Certainly more efficient political units are one result of competitive processes, and that might tempt some to privilege the role of state capacity in the creation of the subsequent boom that was the wealth explosion. At best, however, such a conception puts the cart before the horse. This can be garnered from Koyama and Johnson’s own work: “State capacity” they argue, “need not promote economic growth.” In fact, even “States with high capacity can pursue destructive economic policies.” Rather, it is only when we get states who are “constrained by law” that we get the desired boom. But what will do this? 

As Davies’s summation of the literature shows, the boom was entirely the product of the competition that decentralization enforced. It is not a foregone conclusion that the only political form that has capacity is the nation state (see again, Spruyt’s The Nation State and Its Competitors). Various types of states can be held more or less in check by the processes of competition, and in these arrangements cities and leagues formed the most salient spaces for the early development of the ideas of equal protection of the laws and individual moral equality. 

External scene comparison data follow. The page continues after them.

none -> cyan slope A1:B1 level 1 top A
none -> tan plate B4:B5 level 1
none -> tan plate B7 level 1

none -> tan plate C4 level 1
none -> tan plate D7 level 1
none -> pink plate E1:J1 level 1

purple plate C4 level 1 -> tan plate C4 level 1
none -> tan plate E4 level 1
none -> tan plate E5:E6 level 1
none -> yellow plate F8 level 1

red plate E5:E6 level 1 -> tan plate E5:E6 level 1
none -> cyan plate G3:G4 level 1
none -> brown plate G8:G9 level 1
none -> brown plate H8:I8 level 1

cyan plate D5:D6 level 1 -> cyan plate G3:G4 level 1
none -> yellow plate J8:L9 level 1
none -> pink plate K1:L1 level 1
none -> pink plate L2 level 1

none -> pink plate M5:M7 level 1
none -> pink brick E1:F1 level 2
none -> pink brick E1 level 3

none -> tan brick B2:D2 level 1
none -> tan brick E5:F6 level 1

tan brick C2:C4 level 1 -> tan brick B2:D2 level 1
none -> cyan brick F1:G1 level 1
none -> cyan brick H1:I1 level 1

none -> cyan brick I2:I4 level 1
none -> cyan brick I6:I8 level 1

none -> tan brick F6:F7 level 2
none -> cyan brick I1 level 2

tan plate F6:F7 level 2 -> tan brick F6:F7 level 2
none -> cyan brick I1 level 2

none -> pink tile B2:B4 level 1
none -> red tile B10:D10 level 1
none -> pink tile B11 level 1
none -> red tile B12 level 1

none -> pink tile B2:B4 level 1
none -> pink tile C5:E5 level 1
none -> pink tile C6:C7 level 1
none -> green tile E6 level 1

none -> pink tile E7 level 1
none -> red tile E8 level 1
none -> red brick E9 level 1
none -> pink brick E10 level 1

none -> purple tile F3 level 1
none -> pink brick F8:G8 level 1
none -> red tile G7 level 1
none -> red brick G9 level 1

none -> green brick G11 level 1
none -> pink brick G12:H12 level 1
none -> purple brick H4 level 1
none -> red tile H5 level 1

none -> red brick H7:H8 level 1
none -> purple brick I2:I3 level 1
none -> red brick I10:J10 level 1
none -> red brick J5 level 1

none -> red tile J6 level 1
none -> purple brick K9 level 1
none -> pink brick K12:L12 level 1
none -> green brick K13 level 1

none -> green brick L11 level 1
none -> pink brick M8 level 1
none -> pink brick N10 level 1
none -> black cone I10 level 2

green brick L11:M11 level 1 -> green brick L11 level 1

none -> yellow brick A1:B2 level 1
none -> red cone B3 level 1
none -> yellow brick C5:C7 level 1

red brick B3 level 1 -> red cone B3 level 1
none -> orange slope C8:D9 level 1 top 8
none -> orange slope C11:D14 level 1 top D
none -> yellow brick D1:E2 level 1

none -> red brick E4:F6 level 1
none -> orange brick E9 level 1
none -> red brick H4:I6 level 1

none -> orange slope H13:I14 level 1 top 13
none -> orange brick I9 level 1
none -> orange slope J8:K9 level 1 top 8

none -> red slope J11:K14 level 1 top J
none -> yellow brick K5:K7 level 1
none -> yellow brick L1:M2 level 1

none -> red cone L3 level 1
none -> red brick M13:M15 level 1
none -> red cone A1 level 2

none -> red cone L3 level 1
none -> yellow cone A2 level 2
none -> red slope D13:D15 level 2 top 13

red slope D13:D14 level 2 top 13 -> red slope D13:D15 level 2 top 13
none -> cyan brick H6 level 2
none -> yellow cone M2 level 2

To focus on capacity, then, merely begs the question of capacity for what end? Betterment for the sake of destroying your enemy is not quite the same as betterment for betterment’s sake. To privilege the political tempts us to take our eyes off the needful limits that must always be imposed on coercive power. Davie’s history places our attention right where it needs to be: anti-monopoly and competition. While he has not addressed the state capacity writers directly, he has in fact provided a powerful response to their position, one that is more consonant with what we know of ourselves, past and present. When it comes to human action, it’s the thought that counts.